A fascinating paragraph in a David Remnick profile of former ambassador to Russia Michael McFaul pronounced Barack Obama's foreign policy leanings mysterious, inscrutable, and almost hypocritical:

Obama’s advisers and the Washington policy establishment have all spent countless hours trying to square the President’s admiration of George H. W. Bush and Brent Scowcroft—classic realists—with his appointments of interventionists like McFaul, Rice, and Samantha Power. In the end, one leading Russia expert, who has worked for two Administrations, told me, "I think Obama is basically a realist—but he feels bad about it."

This goes to show mostly that the Washington policy establishment engages in a lot of tedious conversations. It's pretty clear to me that Obama is a realist and senior officials in the administration don't feel bad about it at all. Nor should they. Obama's actually quite good at it — as this months' opening with Cuba and simultaneous collapse of Russia's economic and strategic situation shows.

To its detractors, realism is a policy of cynicism — one that, in the name a cold-hearted national interest, leaves on the table a bounty of humanitarian gains ripe for the plucking.

The more generous view is that realism is a policy of limits. A recognition that for a moral foreign policy to do any good in the world it must be feasible, and that even the mightiest empire the world has ever known faces daunting challenges when it attempts to remake the domestic politics of foreign countries. A recognition that the long-term ability of the United States to do any good for anyone hinges on maintaining domestic strength and advancing foreign goals in cost-effective ways.

In Ukraine, for example, Obama has not opted for the path of maximum punishment for Russia. He has opted instead for the path of punishing Russia as hard as possible at minimum cost to the United States. Russians are paying a far higher price for the conflict than are Europeans, and Americans are paying a lower price still. Putin hasn't had a change of heart, but Ukrainian forces have the upper hand and Russia is becoming both a pariah and an economic basketcase. Steady gains at minimal cost don't make for great speeches, but they do put American influence on a sustainable basis.
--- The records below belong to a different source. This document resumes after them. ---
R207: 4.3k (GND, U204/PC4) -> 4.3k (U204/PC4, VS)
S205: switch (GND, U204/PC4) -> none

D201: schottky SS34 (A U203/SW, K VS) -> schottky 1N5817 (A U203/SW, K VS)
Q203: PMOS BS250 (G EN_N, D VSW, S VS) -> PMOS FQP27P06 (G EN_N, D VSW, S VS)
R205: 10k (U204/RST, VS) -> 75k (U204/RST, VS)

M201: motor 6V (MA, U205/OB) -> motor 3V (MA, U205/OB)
Meanwhile, the rapprochement with Cuba is already paying dividends in terms of America's relationships with Mexico, Brazil, and even Venezuela with no conceivable downside to American interests. All it took was an ounce of political courage. If we manage to muster more and end the embargo, we'll see even more in the way of concrete economic and political payoffs.

In the Middle East, things are of course messy.
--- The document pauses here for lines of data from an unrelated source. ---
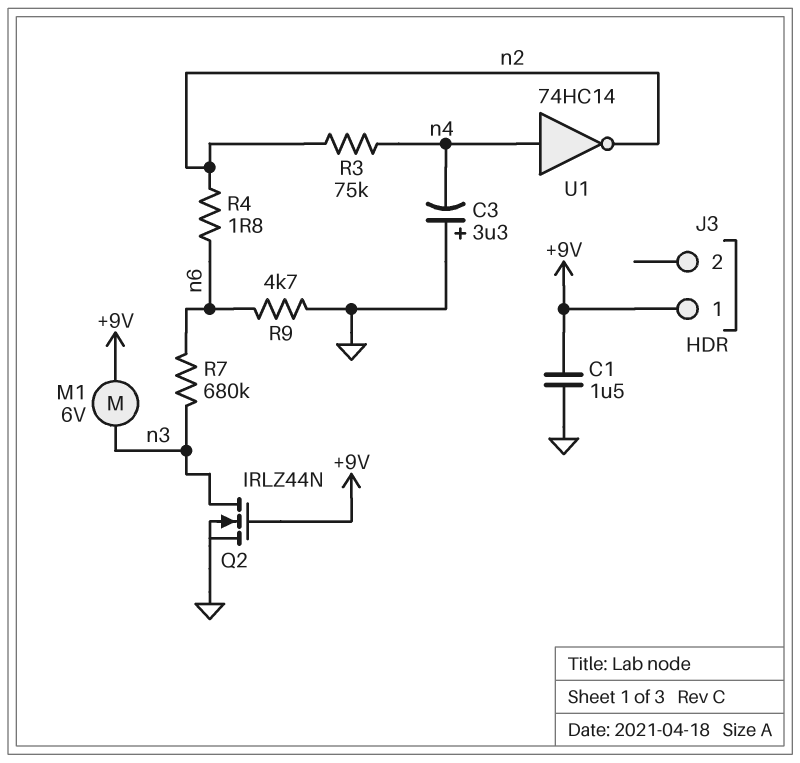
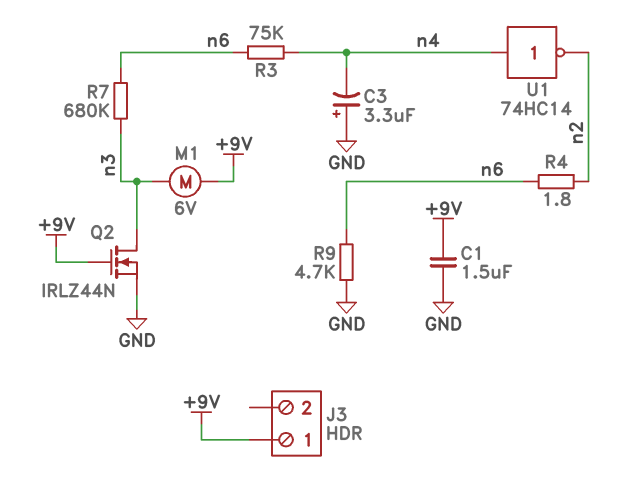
R3: 75k (n2, n4) -> 75k (n4, n6)

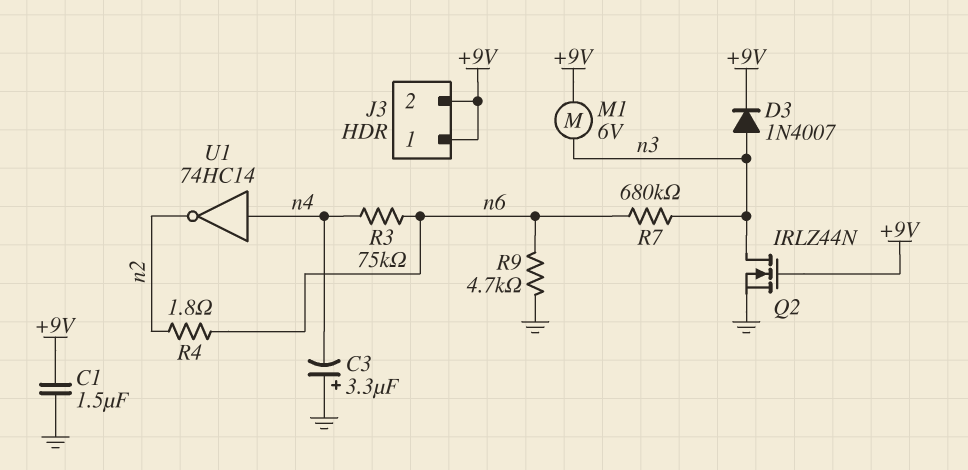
D3: none -> diode 1N4007 (A n3, K +9V)
J3 pin 2: none -> +9V

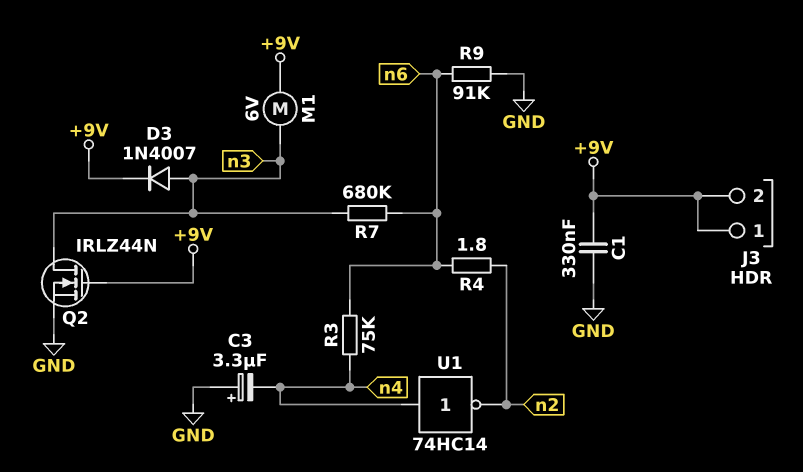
C1: 1.5uF (+9V, GND) -> 330nF (+9V, GND)
R9: 4.7k (GND, n6) -> 91k (GND, n6)

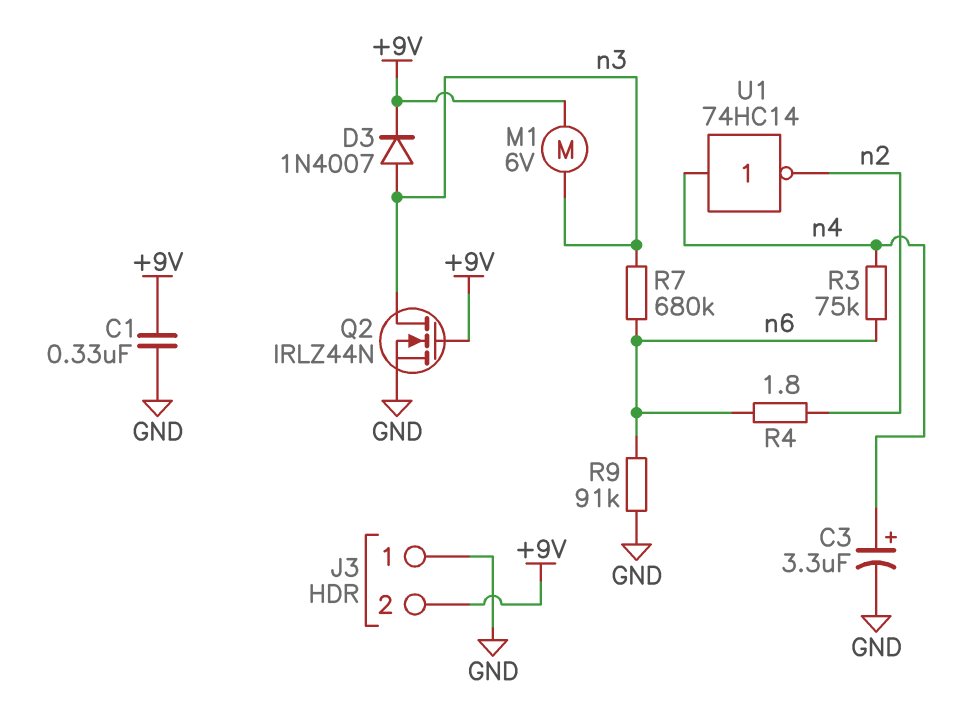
C3: 3.3uF (plus GND, minus n4) -> 3.3uF (plus n4, minus GND)
J3 pin 1: +9V -> GND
But it's a mess that is not incompatible with our main objectives in the region. Israel is more secure than ever. Not just beneath its Iron Dome but because Hamas has been cut off from Iranian patronage, and Hezbollah is too busy fighting the Assad regime's enemies in Syria to open a northern front against the Jewish state. The Syrian civil war itself is a humanitarian disaster. But in a war between a vicious government and a rebel cause full of its own vicious jihadis, a brutal stalemate that sucks up resources is an acceptable outcome for the United States. The damage of the war, though real, has little direct impact on America and the costs of attempting to dive in and resolve the situation would have been prohibitive.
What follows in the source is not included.